What is Adderall used for?
Adderall has been approved by the Food and Drug Administration (FDA) to treat ADHD (attention deficit hyperactivity disorder) and narcolepsy. When prescribed for ADHD, Adderall helps control symptoms such as difficulty focusing, remaining still or controlling actions. When prescribed for narcolepsy, Adderall helps treat excessive daytime sleepiness and sudden or deep attacks of sleep. However, some Adderall effects range from bothersome to uncomfortable so be sure that you know how amphetamines can affect your body. Adderall is also prescribed by doctors to treat other medical conditions which are not approved by the FDA. Adderall can be prescribed for the medical treatment of:
1. ADD (attention deficit disorder)
2. ADHD (attention deficit hyperactivity disorder)
2. depression which is resistant to other treatments
4. some forms of obesity
Non medical uses of Adderall
Adderall is also used non medically, especially among full-time college students. When taken without a prescription, Adderall can be used to achieve feelings of euphoria, to focus, to stay awake or to lose weight. Taking Adderall for non medical reasons, however, increases potential for dependence or abuse and can even lead to Adderall withdrawals. People use Adderall non medically to:
* help focus energy
* improve me
* increase alertness
* increase concentration
* increase libido
* lose weight
* stay awake
* suppress appetite
Can I get addicted to Adderall?
In technical medical terms, any stimulant used at high enough doses can become addictive. This is because stimulants affect the mesolimbic pathway in the brain, creating a cycle of reward and desire. However, most people who take Adderall as prescribed DO NOT become addicted to the stimulant. Instead, the habit of taking the medicine as part of a daily routine can slowly be weaned with medical supervision.
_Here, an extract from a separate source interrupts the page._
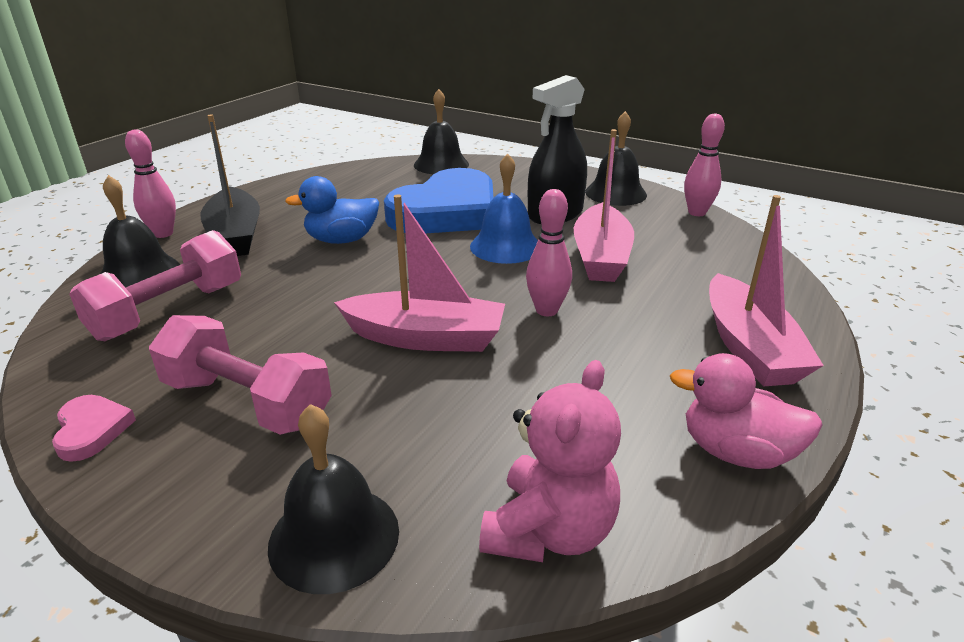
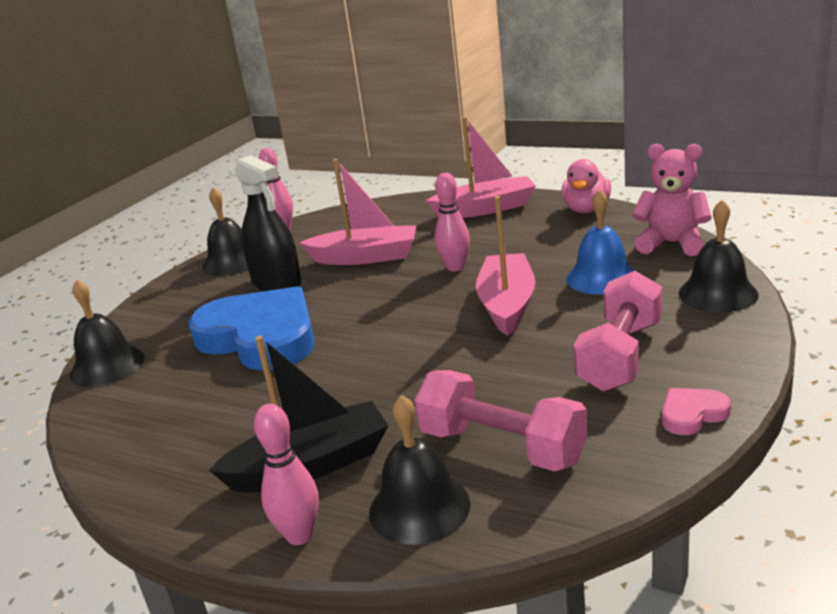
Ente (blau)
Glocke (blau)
People who take Adderall without a prescription or who do not take Adderall as prescribed have a relatively high potential to abuse and/or become addicted to the medicine. They can lose control over drug use or begin to compulsively seek and take Adderall despite adverse consequences. In cases of improper use of Adderall, be honest with yourself. Check for signs of prescription drug addiction and then see a doctor to take an addiction survey.